The effect of randomness is the most obvious problem faced by skilful investors. It means that they can attempt to apply a skill in a consistent fashion but achieve disappointing outcomes. They will also lose to others who have less skill and may come to be perceived as having no skill. The notion that skilful investors are often thwarted by misfortune, however, is based upon a significant and precarious assumption – that investing skill is stable.

An oft-used analogy for the luck and skill dichotomy in investing is that of poker. A game that clearly mixes elements of both. The problem with this comparison is that financial markets and poker are different types of system. Poker is a system with a fixed set of rules attached; although player behaviour may alter, we can understand and model potential outcomes. Financial markets are a complex adaptive system; akin to a game where we don’t know all of the rules and some are likely to change through time.
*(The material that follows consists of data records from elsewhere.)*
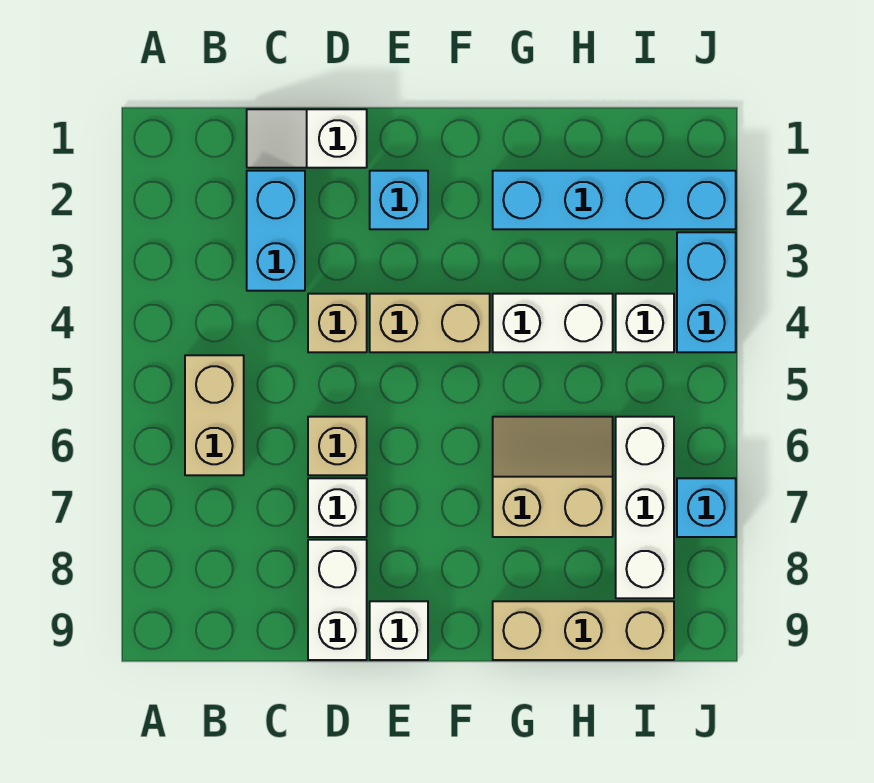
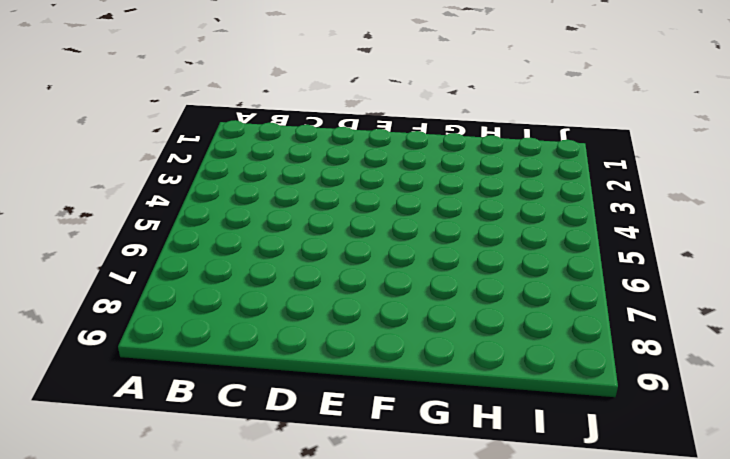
none -> tan brick B5:B6 level 1
none -> white slope C1:D1 level 1 top D
none -> cyan brick C2:C3 level 1

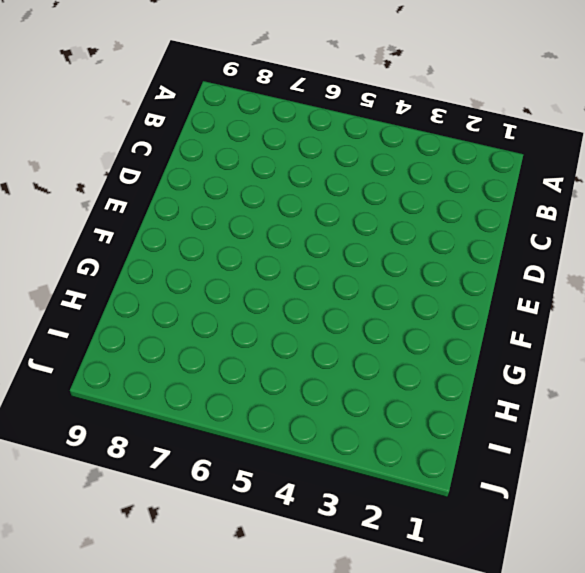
none -> tan brick B5:B6 level 1
none -> white slope C1:D1 level 1 top D
none -> cyan brick C2:C3 level 1

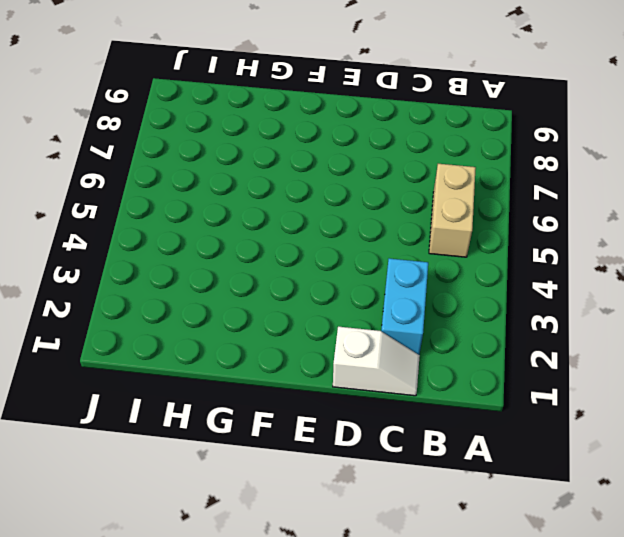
none -> tan brick D4 level 1
none -> tan brick D6 level 1
none -> white brick D7 level 1

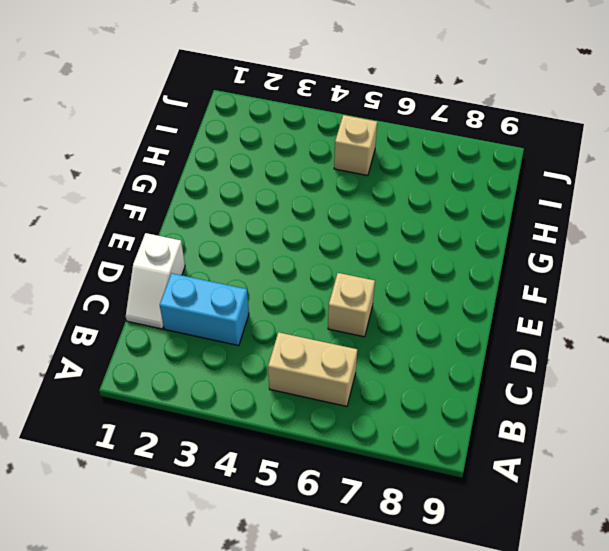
tan brick I5 level 1 -> tan brick D4 level 1
none -> white brick D7 level 1
none -> white brick D8:D9 level 1
none -> cyan brick E2 level 1

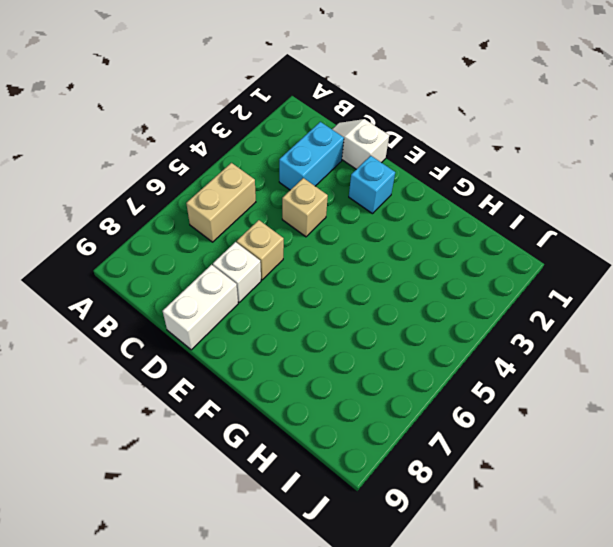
none -> tan brick E4:F4 level 1
none -> white brick E9 level 1
none -> cyan brick G2:J2 level 1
Defining skill in an activity with amorphous rules is not an easy task. Even if an investor possessed evident skill that delivered strong results in the past, we cannot be certain that it will work in future. It is not sufficient to know whether skill exists, we need to judge whether it can persist. Such doubts are exacerbated by the randomness of markets, which mean the skilful often appear as if they are not. Even skilful investors do not receive continually positive rewards and feedback. When struggling, they must constantly wrestle with the quandary of whether to persevere because poor results are just noise or adapt because the requirements of the game are no longer the same. 

To better understand investment skill, it is critical to disabuse the notion that there is such a thing as a ‘skilful investor’.  Skilful at what exactly? Using skill in such a broad sense renders it entirely devoid of meaning. It is one of the reasons that people often appear so willing to follow a previously successful fund manager when they stray outside of their narrow circle of competence, with inevitably grim consequences. 

The more that chance influences the outcomes of an activity the more important it is to separate skill into its component parts because headline results alone can be incredibly misleading.  It is far better to think of investing as a vast array of specific and distinct activities – varying by instrument, market, time horizon and discipline. If there is any hope of identifying and monitoring skill, then it is critical to be precise about what it is and how it may change.

Defining a specific investment skill is just the beginning.  We also need to understand why the skill is likely to deliver some benefit or advantage and whether the skill is still relevant – how sure are we about the rules of the game?  It is difficult becoming a skilful investor and difficult remaining one.


How Do You Identify Skill?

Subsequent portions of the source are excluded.